Participation figures show a surge in players hitting the courts as the sport’s governing body claims tennis has ‘opened up’.

Figures announced by the Lawn Tennis Association (LTA) show growth across all demographics and regions of Great Britain.

LTA chief executive Scott Lloyd said: “We are delighted with these figures. At the LTA our vision is tennis opened up, and we’ve worked hard to put solid foundations in place to make tennis more accessible.”

Annual participation of young people (aged 16-34) rocketed by 48% in 2022 as 1.4 million more adults hit the courts.

Women’s participation grew 34%, now accounting for 41% of adult players, meaning tennis is one of the UK’s most gender balanced sports.

The LTA’s roll-out of specifically tailored initiatives show a concerted effort to make tennis more accessible and welcoming to underrepresented audiences.

The biggest playing increase (53%) was reported amongst lower socio-economic groups, spearheaded by the ‘LTA Serves’ campaign.

Historic ties to a middle class, elitist endeavour have long been a barrier to participation, particularly in non-traditional environments.

However, these latest figures show encouraging signs that a shift in public perception is underway.

Lloyd added: “I’d like to thank everyone involved in British tennis for playing their part in growing the game.

“We’ve also got some brilliant players who are flying the flag for British tennis internationally and providing inspiration to fans and the next generation.”

The LTA have since been shortlisted for ‘Sports Organisation of the Year’ at the 2023 Sports Industry Awards.

Raising the profile

The international success of GB stars is recognised as key to raising the sport’s profile, encouraging people to pick up a racket.
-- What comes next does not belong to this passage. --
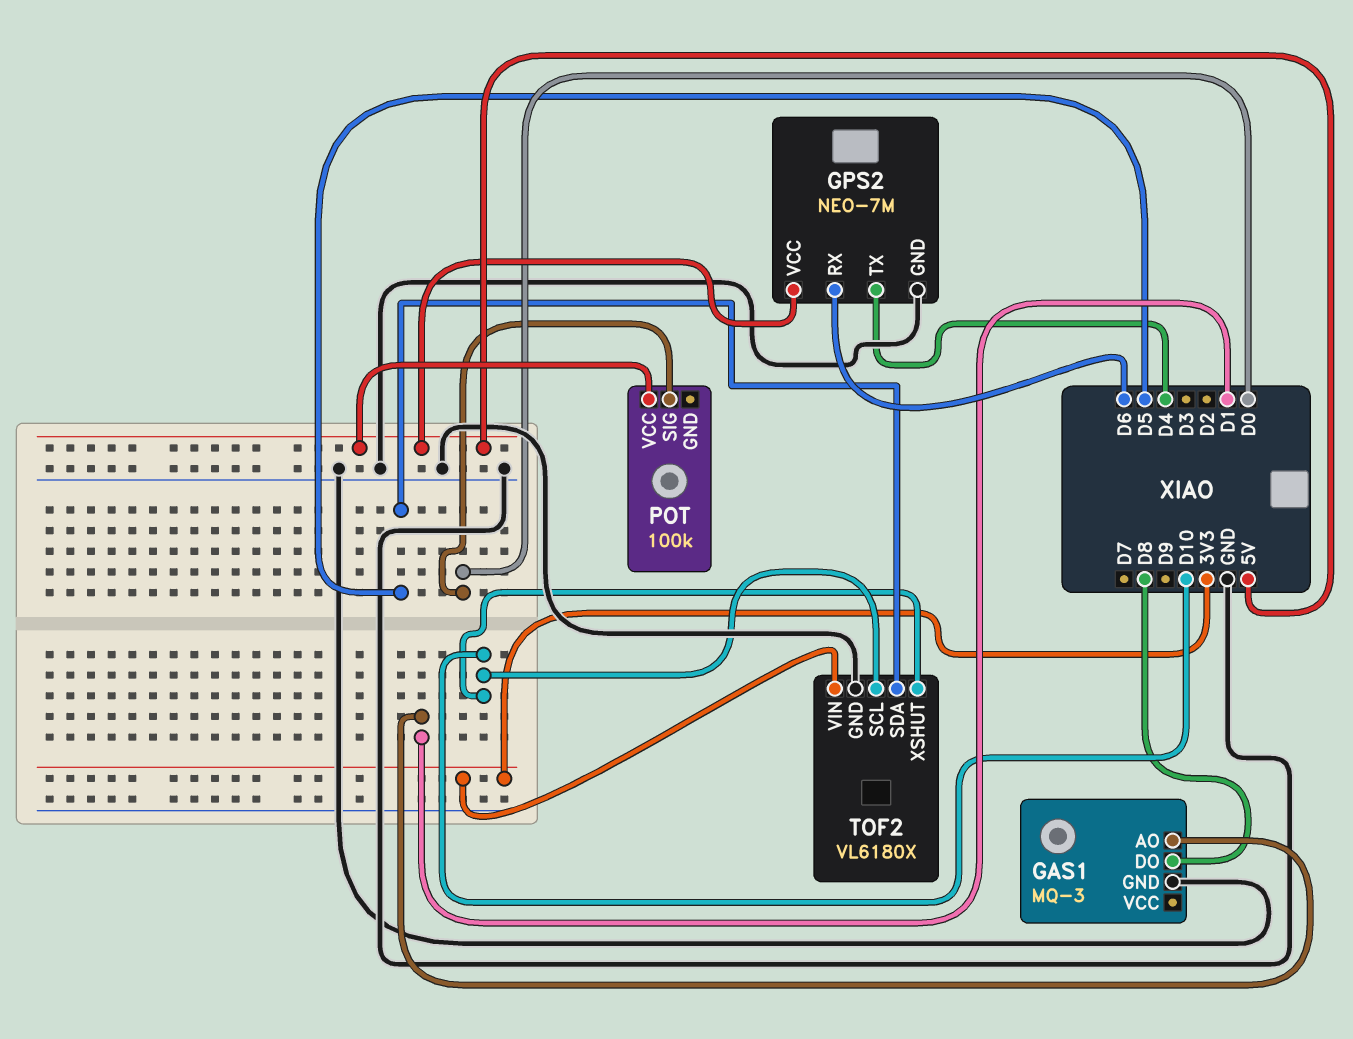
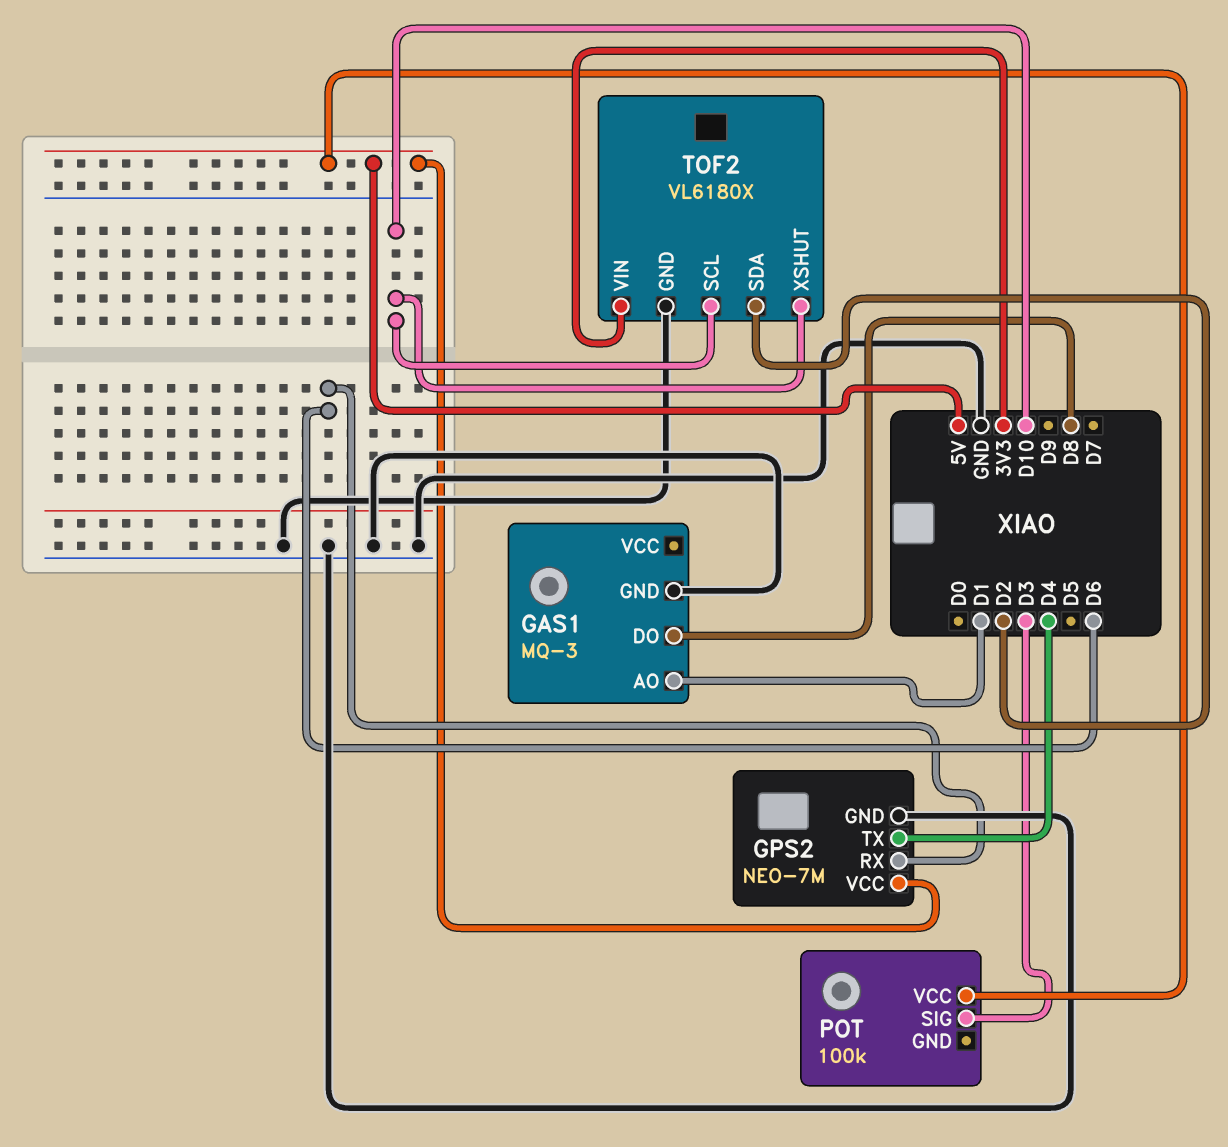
POT pin SIG: D0 -> D3
TOF2 pin SDA: D5 -> D2

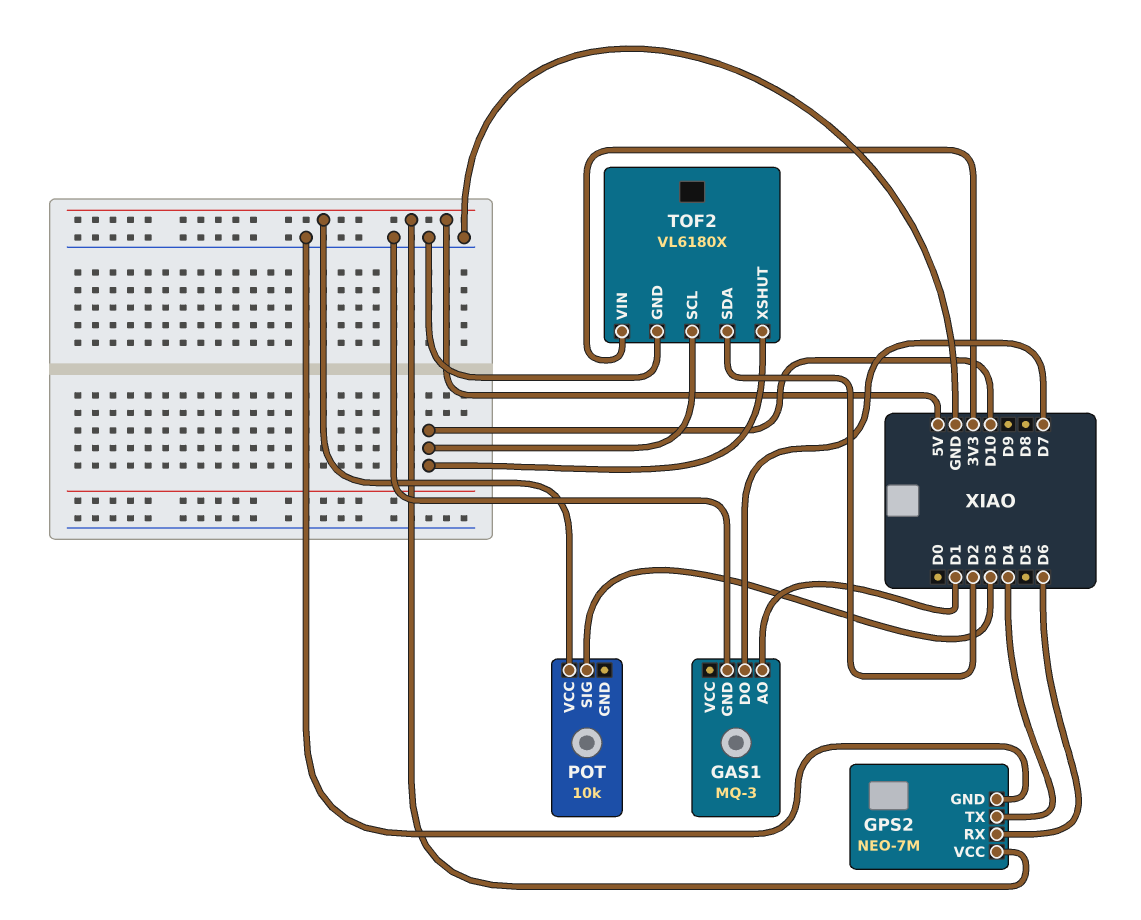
GAS1 pin DO: D8 -> D7
POT: 100k -> 10k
Liverpool doubles specialist Neal Skupski is one of the British stars doing exactly that.

Seven titles in 2022 with back-to-back Wimbledon mixed doubles titles, have sent Skupski to the summit of tennis’ World rankings.

Skupski is the third British doubles player behind Jamie Murray and Joe Salisbury to reach the number one ranking since 2016.

His triumphs build on a golden era of sustained success for British tennis at the highest level.

Britain currently boast four men ranked in the World’s top 60 singles players and the number one ranked men’s wheelchair player in Alfie Hewett.

Cameron Norrie of GB claimed the Rio Open crown last week, defeating US Open Champion and World number two Carlos Alcaraz.

The win came just hours after Andy Murray continued to defy the odds by grinding his way to the final of the Qatar Open, falling short to Daniil Medvedev.

Emma Raducanu’s unprecedented win at the 2021 US Open presented an unrivalled opportunity to attract new female players.

Raducanu is the only British woman currently ranked in the top 100 players.

“These successes are fundamental to people picking up a racket,” said LTA’s participation director Olly Scadgell.

The Wimbledon factor

Despite progress, ensuring new players have incentive to play year-round and not just across two weeks of Wimbledon each summer is essential.

The LTA’s reported 4.7 million adult tennis players in the UK is wildly different to those found from independent surveys conducted by Sport England.

Tennis participation has actually been falling progressively to a low of 650,000 in 2021 according to Sport England’s data.

A high of 900,000 players was reported in 2016, the year Andy Murray won his second Wimbledon title and finished year-end World number one.

The LTA has a history of failing to meet participation targets, suffering major embarrassment in 2012 with funding cut by £530,000 by Sport England.

The differences highlight the challenge of accurately measuring participation in UK sport.

Playing once in a four-week period was enough to be considered a regular participant in the LTA’s figures.

Whereas Sport England, who measure English participation only, required players to have participated twice within a 28 day period.

Further still, Tennis Lancashire, which covers Merseyside, Lancashire and Greater Manchester, defines ‘playing tennis’ as once a week.

The north-west region saw a 4,700 increase in adult players to 225,000 in 2022.

It amounts to 2% and a far-cry from the 43% tennis revolution reported by the LTA.

Statistics aside, the LTA is clearly determined to capitalise on an exciting platform inspired by British success on the World stage.

Investing in facilities

Investing in new facilities, including courts, floodlights and indoor centres has been a further driver of participation.

A £30 million investment to revive 4,500 park tennis courts has been pledged by the UK Government and LTA’s Tennis Foundation.

The package will refurbish 1,500 venues as part of the Government’s commitment to levelling up sports provision across the nation.

Many park courts are in poor and unplayable conditions, doing little to engage new players to the sport.


Merseyside have secured £300,000 of this funding to upgrade nine park court sites across the Wirral.

A Wirral Council spokesperson said: “Council officers are currently working with the LTA to sign-off the terms and conditions of the grant funding.”

The upgrade to public facilities will enhance experiences for all as the LTA seeks to build a new tennis nation.